Today, they have a viable smart health care platform and digital ECG that allows health care providers, first responders and patients to record and send current tracings of the heart’s electrical activity via a smartphone or tablet directly to physicians for interpretation.
What might have taken hours before now takes minutes.
“The whole system is about the size of a deck of cards and can essentially fit in your jacket pocket,” Eagle says.
“Current ECG systems are on large rolling carts,’’ she adds. “If someone is having a heart attack and they are at a facility that does not have the ability to perform an intervention, you need to first transmit the data to a physician at a cardiac center who will then accept the patient and try to open the vessel before the heart muscle is lost or before the patient dies.
“It is a life-threatening situation.”
In 2013, Eagle and Baudenbacher formed a business, InvisionHeart, with CEO Josh Nichols, and the technology was licensed to them from Vanderbilt.
Vanderbilt is part owner of the intellectual property, along with Eagle, Baudenbacher and the other Vanderbilt-based inventors, Dr. André Diedrich, research professor of medicine and biomedical engineering; electrical engineer Dr. Rene Harder and biomedical engineer Jonathan Whitfield.

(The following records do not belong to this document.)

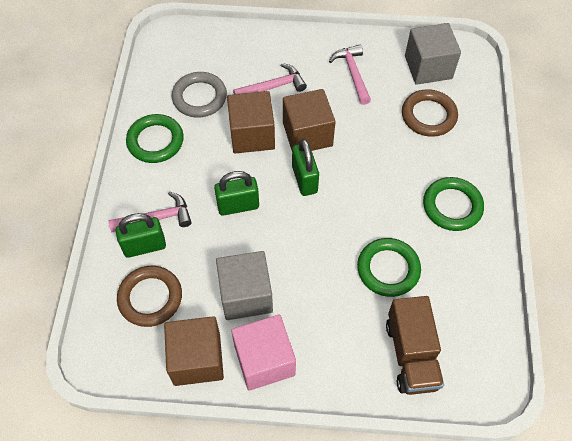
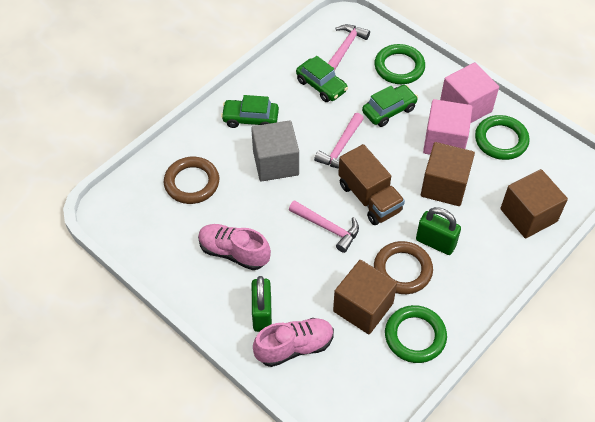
green car: 0 -> 3
green padlock: 3 -> 2
grey cube: 2 -> 1
grey ring: 1 -> 0
pink cube: 1 -> 2
pink shoe: 0 -> 2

Their strategy for commercializing the technology won top honors at the school’s annual TechVenture Challenge, which teaches students how to turn patented ideas developed by Vanderbilt faculty members into marketable products.
“We are targeting not just the typical audiences, but areas that were not previously able to take ECGs practically, [such as] quick clinics, satellite clinics, home health, long-term care facilities, they are very interested in this technology because they do not have technicians in house to read the ECGs.”

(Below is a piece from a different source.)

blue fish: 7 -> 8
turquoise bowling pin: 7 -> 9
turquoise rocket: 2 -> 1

InvisionHeart earned FDA clearance this year and is now on the market.
The Center for Technology Transfer and Commercialization named the portable ECG technology one of the Top 10 Vanderbilt inventions of 2014, and it even caught the attention of Google where they were invited to their headquarters in Mountain View, California, to pitch to their venture capitalist group.
“Google essentially hand-selected 10 startup companies nationally they thought were game changers in the marketplace,” Eagle says. “InvisionHeart was one of the 10.”
InvisionHeart also has won the Southeastern Medical Device Association award for best startup company, and the Next award for Best Startup Company in Nashville.
Next on the schedule is a Healthcare Information and Management Systems Society webinar.
“I think the community at large identifies with the product, and certainly physicians and nurses and caregivers in the field appreciate the ability to transfer this valuable data in a rapid manner,” she says.
Eagle is far from the only female making a name for herself in research at Vanderbilt.
Just last month, eight Vanderbilt professors received INSIGHT Into Diversity magazine’s 100 Inspiring Women in STEM Award, which honors women working in science, technology, engineering or mathematics, in categories such as astrophysics, Earth sciences, engineering, engineering education and neuroscience.
And Eagle isn’t done yet. Next up for her, Baudenbacher and their team is a new technology separate from InvisionHeart they hope will be another game changer, this time for athletes.
“We have developed non-invasive wearable technology that measures your hydration status,” Eagle explains.
“Nothing exists right now to do that, at least not in a wristband format. A previous Olympic boxer thinks this would be very valuable not only for the Olympic trials, but also the Olympics.
“So we are headed that way and hope it will be a non-FDA device for athletes at the moment.’’
And that’s all it can be for now. To get to the community at large will require FDA approval.
But she can always find support at Vanderbilt, where the tennis team began using the tech a few weeks ago.
“Vanderbilt has been very supportive of my entrepreneurial activities,” she says.